Edgar C. Bundy was a strident opponent of left-wing politics and one of the supremely colorful personalities inhabiting Wheaton. A retired Air Force former Staff Intelligence Officer, serving in every major theater of operations during World War II, he was also the Chief of Research and Analysis, Headquarters Intelligence, of the Alaskan Air Command after the war. He testified frequently as an expert witness in both open and executive sessions of both houses of Congress and state legislatures. An ordained Southern Baptist minister, Bundy preached at conferences and churches across America. Opposing the incursion of theological compromise and radical leftism, he spoke on hundreds of radio and television talk shows, debating such figures as Bishop James A. Pike and spokesmen of the Communist Party. He was a member of the Mayflower Society, The Order of Founders and Patriots of America, the Sons of the American Revolution, the American Legion, The Military Order of the World Wars, the Veterans of Foreign Wars and was past president of the Miami Beach Symphony Orchestra.
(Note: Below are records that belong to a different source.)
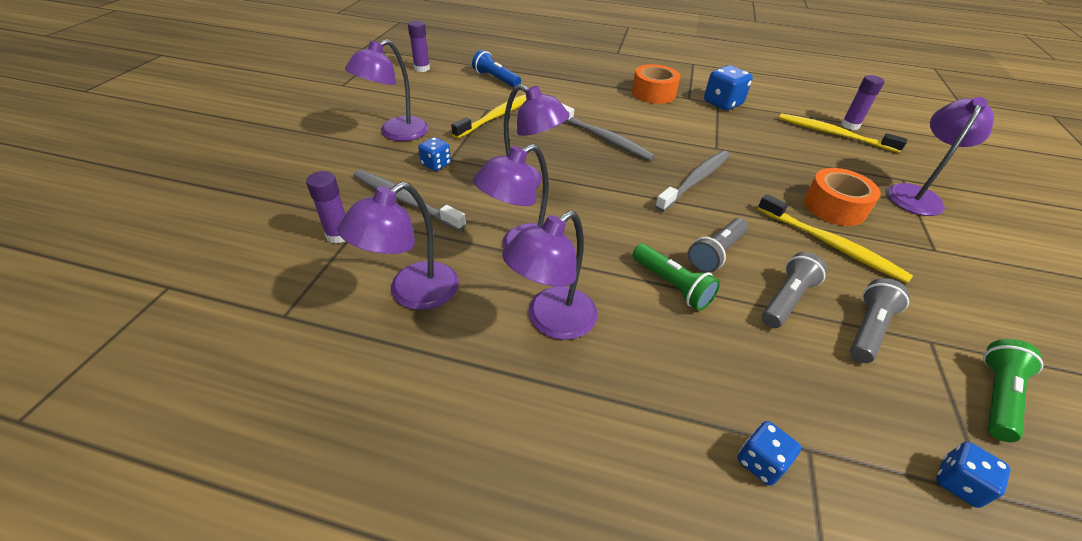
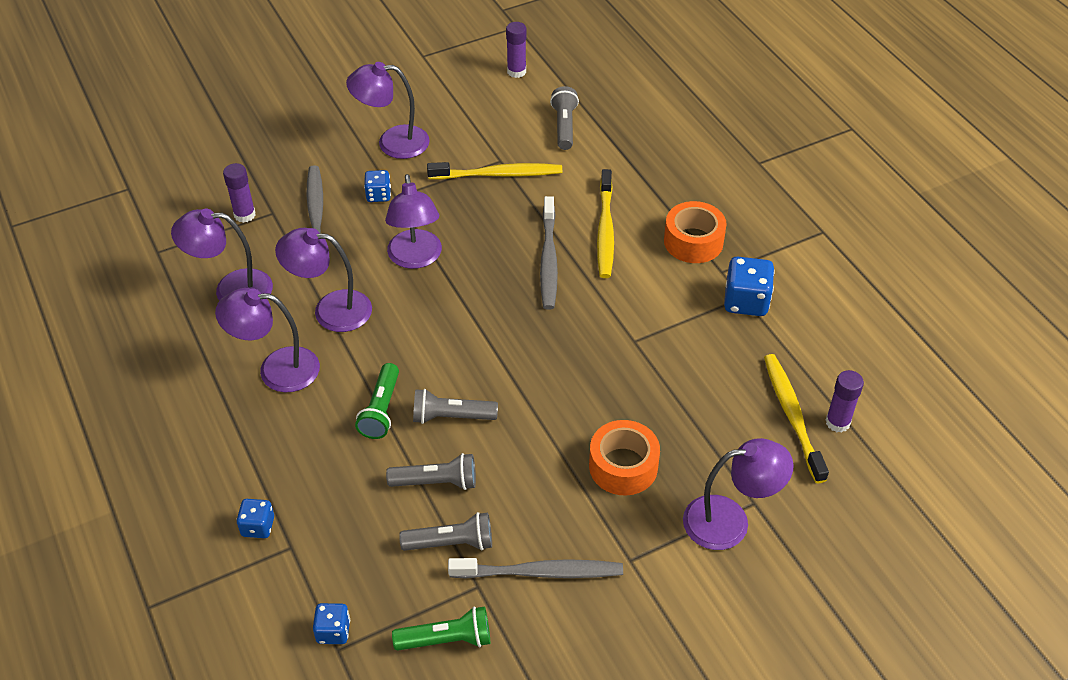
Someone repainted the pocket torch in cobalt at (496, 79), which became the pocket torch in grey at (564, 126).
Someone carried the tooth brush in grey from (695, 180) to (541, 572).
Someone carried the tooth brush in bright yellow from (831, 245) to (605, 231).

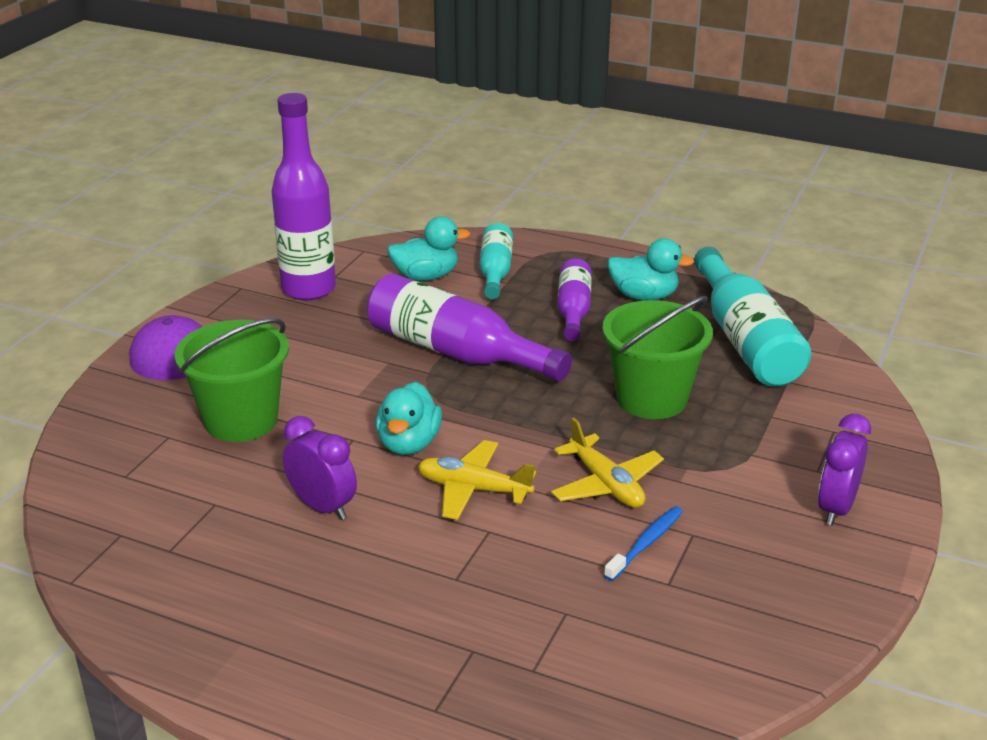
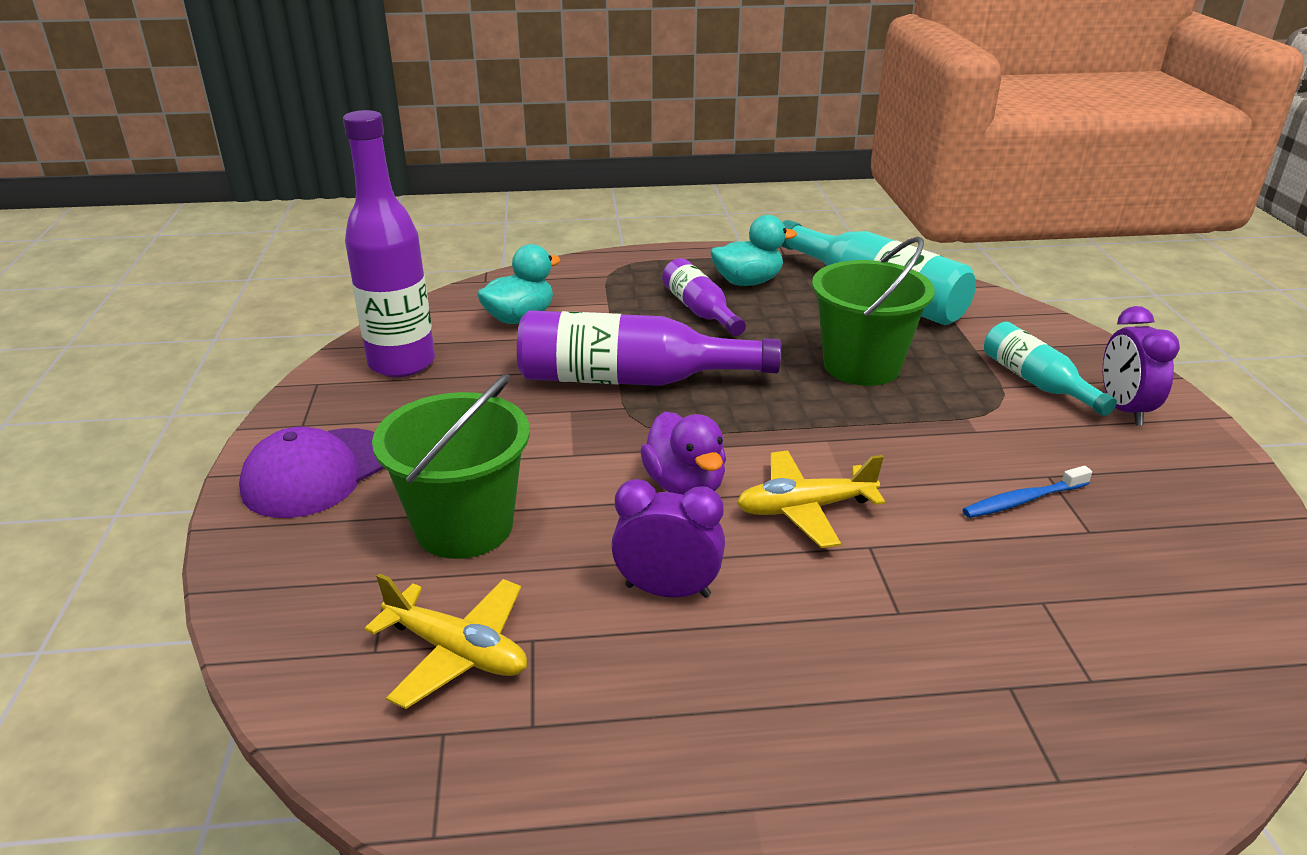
Someone repainted the duck in teal at (409, 443), which became the duck in royal purple at (685, 485).
Someone carried the flask in teal from (495, 272) to (1036, 382).
Someone carried the plane in bright yellow from (606, 484) to (457, 652).
Someone rotated the tooth brush in cobalt at (645, 543) by 120 degrees counterclockwise.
For decades he and his wife, Lela May, resided in the Jesse Wheaton home, built in 1838, given to them by a Wheaton family member as an inheritance. At their home the Bundys entertained doctors, attorneys and politicians. They had no children, but Lela May worked alongside her husband in his endeavors, including raising German shepherds which they often brought into their offices at the right-wing Church League of America. As president of the organization, Major Bundy (as he preferred) maintained a far-reaching mailing list for the distribution of his newsletter and books. His roommate in officers training school was Senator Lloyd Bentsen, and during drill exercises he marched with actor Clark Gable. Bundy’s collection of books, maps and file cards was occasionally used by the FBI for research. World-traveled and widely connected, he enjoyed friendships with powerful conservative voices like Robert Taft, William F. Buckley and Ronald Reagan. Bundy, single-minded, fearless and irascible, was a Cold War warrior who undoubtedly loved his country and did not deviate from his principles. Bundy perceived that certain evangelical leaders and institutions had been co-opted by unfriendly forces through the slow, steady poison of compromise. In books such as How Liberals and Radicals are Manipulating Evangelicals and How the Communists Use Religion he presents his expose of their tactics, chronicling the evangelical drift toward liberalism and Communism. “Great moral damage has been done to the United States as a result of this neoevangelical compromise,” he writes.